Once you’ve learned about the incredible tax benefits of the 1031 exchange, investors start asking harder questions. Some of these questions include ones related to primary residence vs rental property in a 1031.

“Can I turn my property from a 1031 exchange into primary residence?”

“Can I benefit from both section 121 and section 1031 tax benefits on the sale?”

“Is there a length of time I must rent the property vs living in it?”

To be clear, this article will focus on whether you can re-purpose your newly acquired replacement property into a primary residence. The topic of whether you can turn a primary residence into a rental property, THEN do a 1031 exchange has been covered here.

We’ll talk through the basics, rules, and timelines for your 1031 exchange into a primary residence. After, we’ll walk through an example to demonstrate.

1031 Exchange Into Primary Residence – The Basics

1031 exchange on primary residence can get confusing, fast

Section 1031 of the IRC makes it very clear – your replacement property must be bought with the intent to use it as a rental or business property. For example, if you sell a $350,000 duplex and exchange it for a $350,000 single family home, you cannot make that home your primary residence for at least two years. Additionally, you must own the property for five years before selling in order to use section 121.

If you are in the clear based on the requirements above, you are likely asking “Am I able to defer all of the taxes when I sell the property?” While you can still benefit from section 121, unfortunately, the answer is no on section 1031 benefits.

Let’s look at an example:

Talia bought a $350,000 rental property as her replacement property during a 1031 exchange. In order to successfully complete the 1031, she rents it out for close to three years. This rental period ensures the IRS will view the property as “held for investment or for productive use in a trade or business.”

Just before the three year ownership mark, Talia moves into the property and makes it her primary residence. She lives there for over two years, which means it qualifies for section 121 benefits.

If Talia then sells the property for a gain in a 1031 exchange, will she owe any taxes? Unfortunately, the answer is YES. That said, it’s not as bad as selling the property outright, not using the 1031 exchange.

So what will Talia owe?

Depreciation, depreciation recapture amount, capital gains, basis, section 121 exclusion, are all considerations. These all depend on the carryover amount from the relinquished property.

1031 exchange on primary residence

Said another way, you won’t owe for taxes on this property, but you will owe for taxes on your last property. This is because your last property was exchanged for a replacement property. This property was partially held for investment or business and partially as a primary residence.

It is difficult to provide an estimate of the taxes Talia will owe. These vary wildly based on her personal situation, the basis in the property, and depreciation taken. There are scenarios where it makes sense to continue renting, and others where it’s wise to move in. This highlights the flexibility of the 1031 and 121 rules, and we advocate investors take full advantage. A 1031 exchange into primary residence can save thousands!

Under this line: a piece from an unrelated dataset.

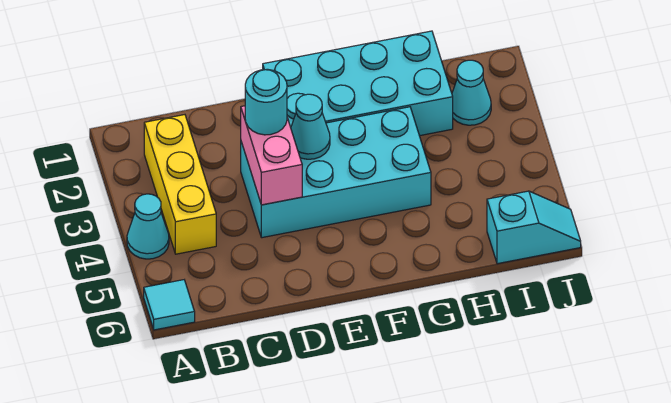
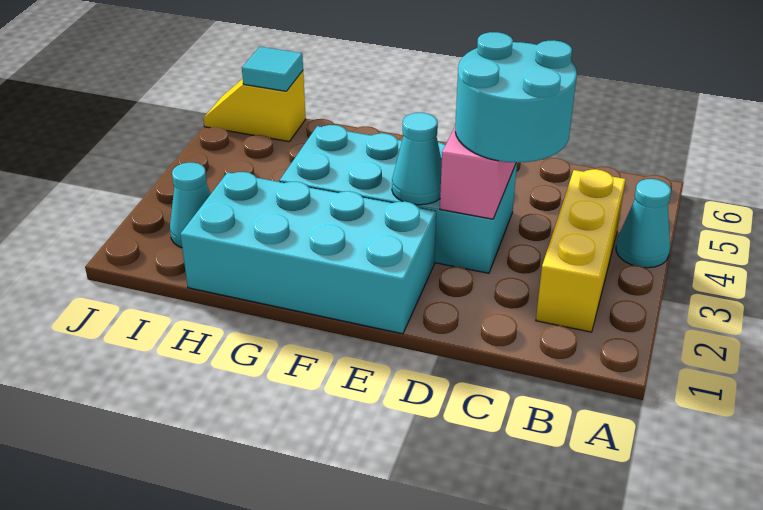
cyan tile A6 level 1 -> cyan tile I6 level 2
cyan round brick D3 level 3 -> cyan round brick C3:D4 level 3
cyan slope I6:J6 level 1 top I -> yellow slope I6:J6 level 1 top I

1031 Exchange Into Primary Residence – The Don’ts

Our example above is a great illustration of when the 1031 exchange into primary residence goes well. The IRS primarily cares about your “intent” when you first purchased the home. They’ll be on the lookout for things that ensure you first bought the home to be used as an investment, not as a primary residence.

the 1031 exchange into primary residence can be a long and winding road, but the results are worth it

The question becomes – “How can I prove that my intent was to use the home as an investment? And not just a 1031 exchange into primary residence?” From working with numerous qualified intermediaries, they said the following items below are classic signs that the “intent” was not honest.

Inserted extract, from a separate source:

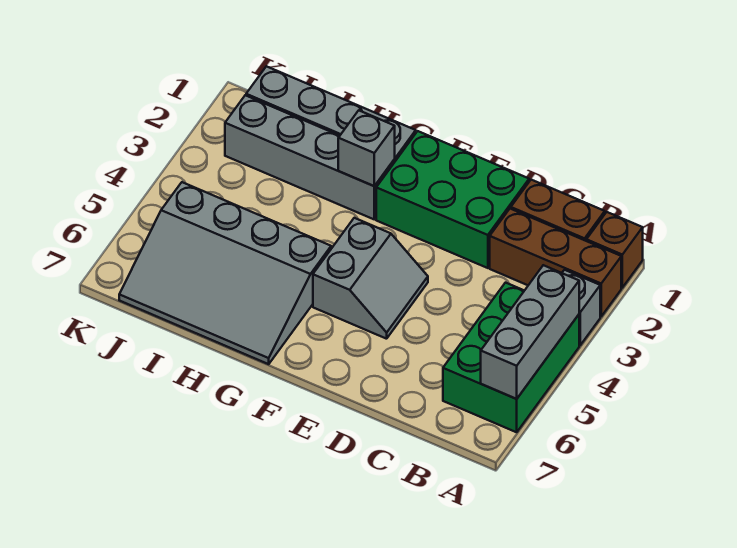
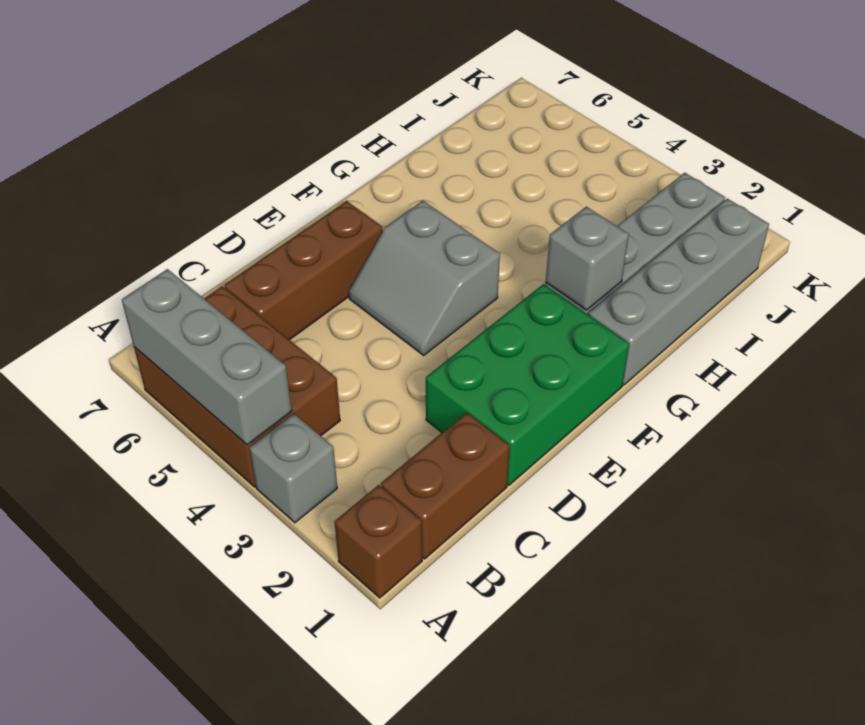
brown brick A2:C2 level 1 -> brown brick C6:E6 level 1
green brick A4:B6 level 1 -> brown brick A4:B6 level 1
grey slope G5:J7 level 1 top 5 -> none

  • Don’t have plans or blueprints drawn up for your primary residence right before or after you do a 1031 exchange
  • DO NOT move into the 1031 exchange property after acquiring it, even if temporary
  • Don’t include in the contract to buy your replacement property a contingency that your primary residence needs to sell as well
  • Don’t start construction on the 1031 exchange into primary residence property right after you buy it
  • Document your efforts to rent out the house for at least a year before moving into it

The IRS does have a safe-harbor for determining that the 1031 exchange into primary residence was bought with the intent to use as an investment or business property. The property must have been owned for at least 24 months immediately after the 1031 exchange. In those first two years, the property must have been rented at a fair-market value, AND you can’t have lived in the property for more than 14 days each year.

Conclusion

If you have a section 1031 property that you’re thinking about moving into, we highly suggest contacting an accountant and a qualified intermediary. It can cause significant tax complexity, but done right can save your family enormous amounts of money. A 1031 exchange into primary residence is one of the top tax-savings available to everyday investors.